If No More Mr. Nice Guy was a debut by an MC/producer duo in top-prospect form, Step in the Arena revealed Gang Starr to be worldbeaters. Guru had quickly advanced from manifesting words to mastering them, DJ Premier’s deep concentration was beginning to sound like instinctive genius, and they channneled that inspiration into a sophomore album that set them off on a dozen-year, five-album streak that made them one of the most revered groups in all of hip-hop. The cool-yet-precise intensity in Guru’s delivery might’ve recalled early EPMD if you half-listened, but there’s no half-listening with him here — few MCs have sounded more symbiotic with their producer’s moves, a voice that feels perfectly rhythmically attuned without sounding all that percussive or strident, just intensely disciplined. And though his thematic breadth might not have hit full Rakim-caliber standards until the following year’s masterpiece Daily Operation, his perception’s still crucial even when his main obsession is rap as a form of verbal combat. The title cut’s the ne plus ultra here, and “Check the Technique” every bit its equal, but he’s a wise-beyond-his-years presence on the tracks where he shifts from hardened battler to philosophical epiphany provider (“Beyond Comprehension” and “Form of Intellect”). On top of that, he’d already figured out how to craft a breakup song that was vulnerable without sounding pitiful or bitter (“Lovesick”), a jaundiced look at street crime that put some real tragic empathy behind its cautionary moralizing (“Just to Get a Rep”), and a warning of all the things that could happen if an MC wasn’t as diligent as he was about prioritizing craft over fame (“Here Today, Gone Tomorrow”).
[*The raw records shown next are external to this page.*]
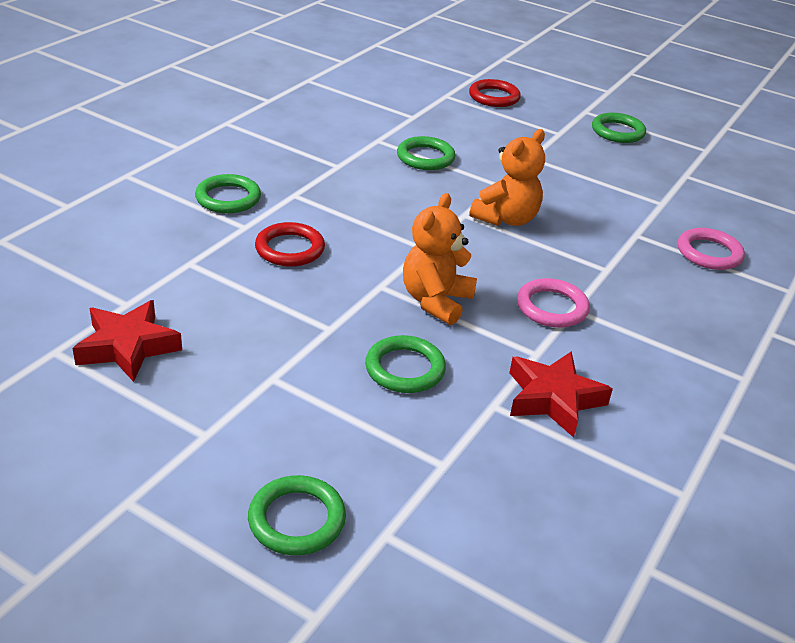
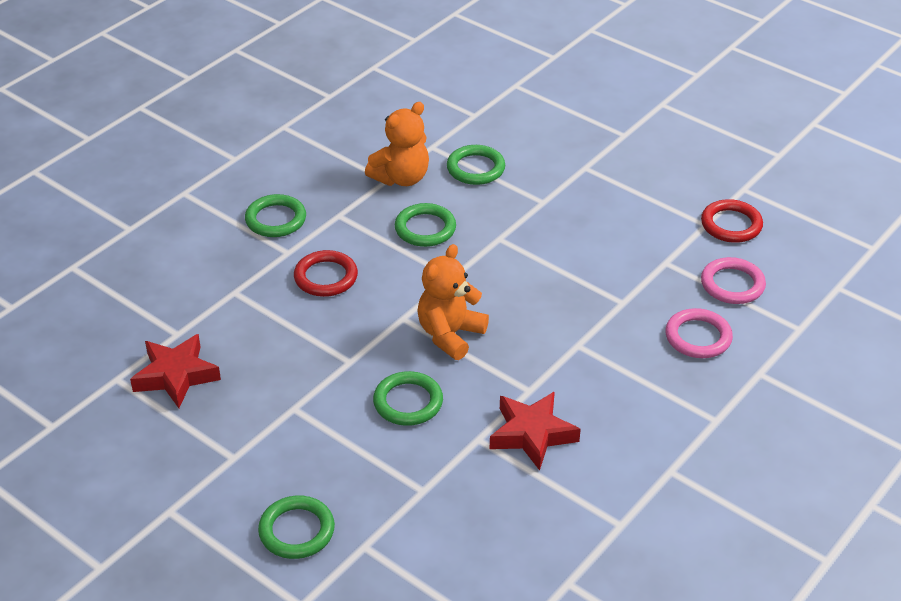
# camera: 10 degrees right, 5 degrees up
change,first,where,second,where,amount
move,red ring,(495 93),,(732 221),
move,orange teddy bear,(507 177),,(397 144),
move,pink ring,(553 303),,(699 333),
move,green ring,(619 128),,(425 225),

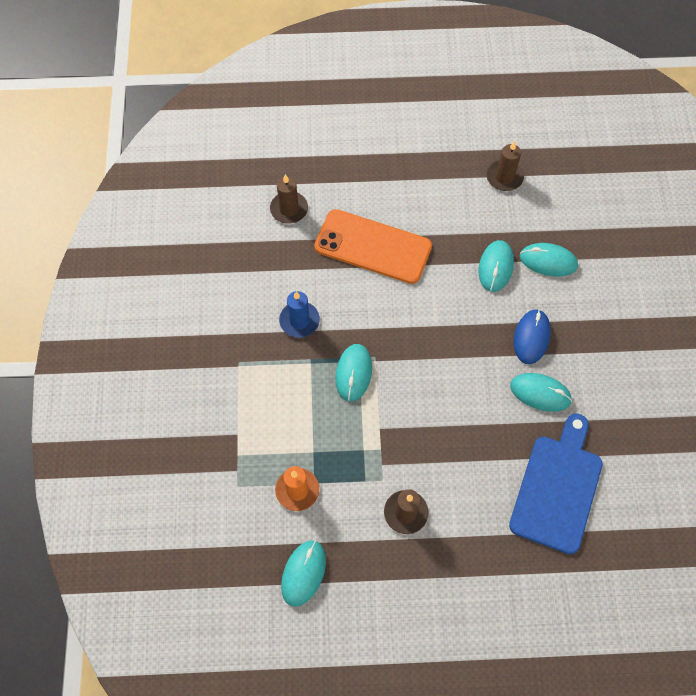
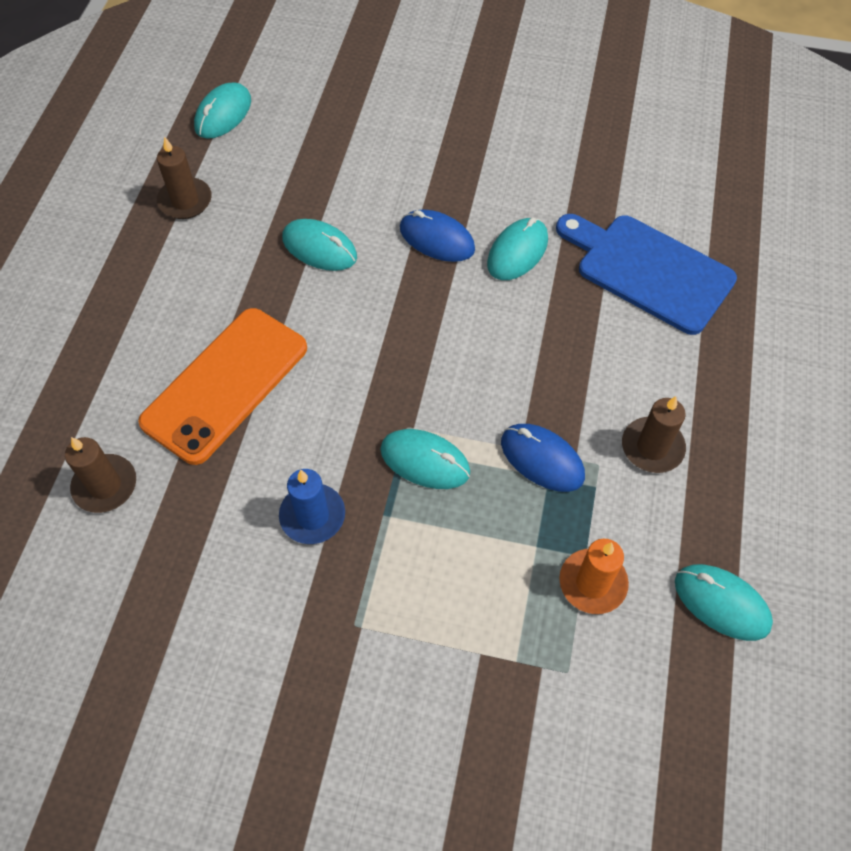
# camera: 75 degrees left, 5 degrees down
change,first,where,second,where,amount
move,turquoise mouse,(549 259),,(222 111),
insert,,,blue mouse,(543 458),

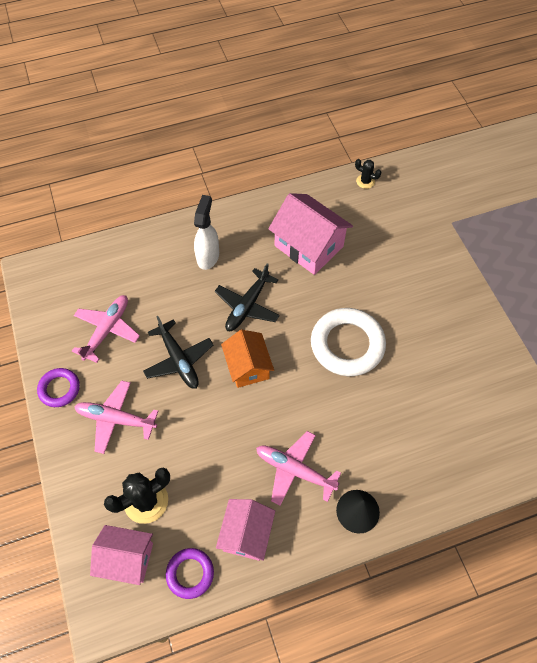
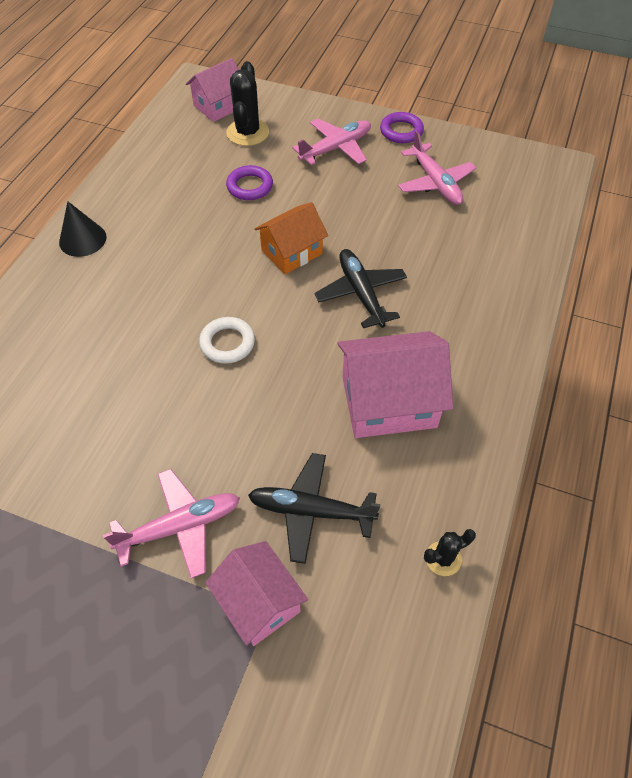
# camera: 130 degrees right, 5 degrees down
change,first,where,second,where,amount
move,black plane,(178 352),,(314 508),
move,purple ring,(190 573),,(249 182),
delete,white spray bottle,(206 232),,,
move,pink house,(245 530),,(256 593),
rotate,orange house,(247 358),,(291 238),60 degrees counterclockwise
move,pink plane,(298 468),,(171 523),
resize,white ring,(348 342),,(227 340),x0.54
As for the beats: it’s Preemo, which is probably good enough for a ‘nuff said, but it’s still worth pointing out that he was quick to find the depth in his crates: turning cheery first-gen Moog kitsch into seething funk on “Just to Get A Rep,” isolating and slowing down The Band’s “Up on Cripple Creek” just enough to make it skank like ’60s rocksteady on “Beyond Comprehension,” and turning the upscale psychedelic string-soaked warmth of Marlena Shaw’s “California Soul” into the stuff of raw, cold-weather pugilism.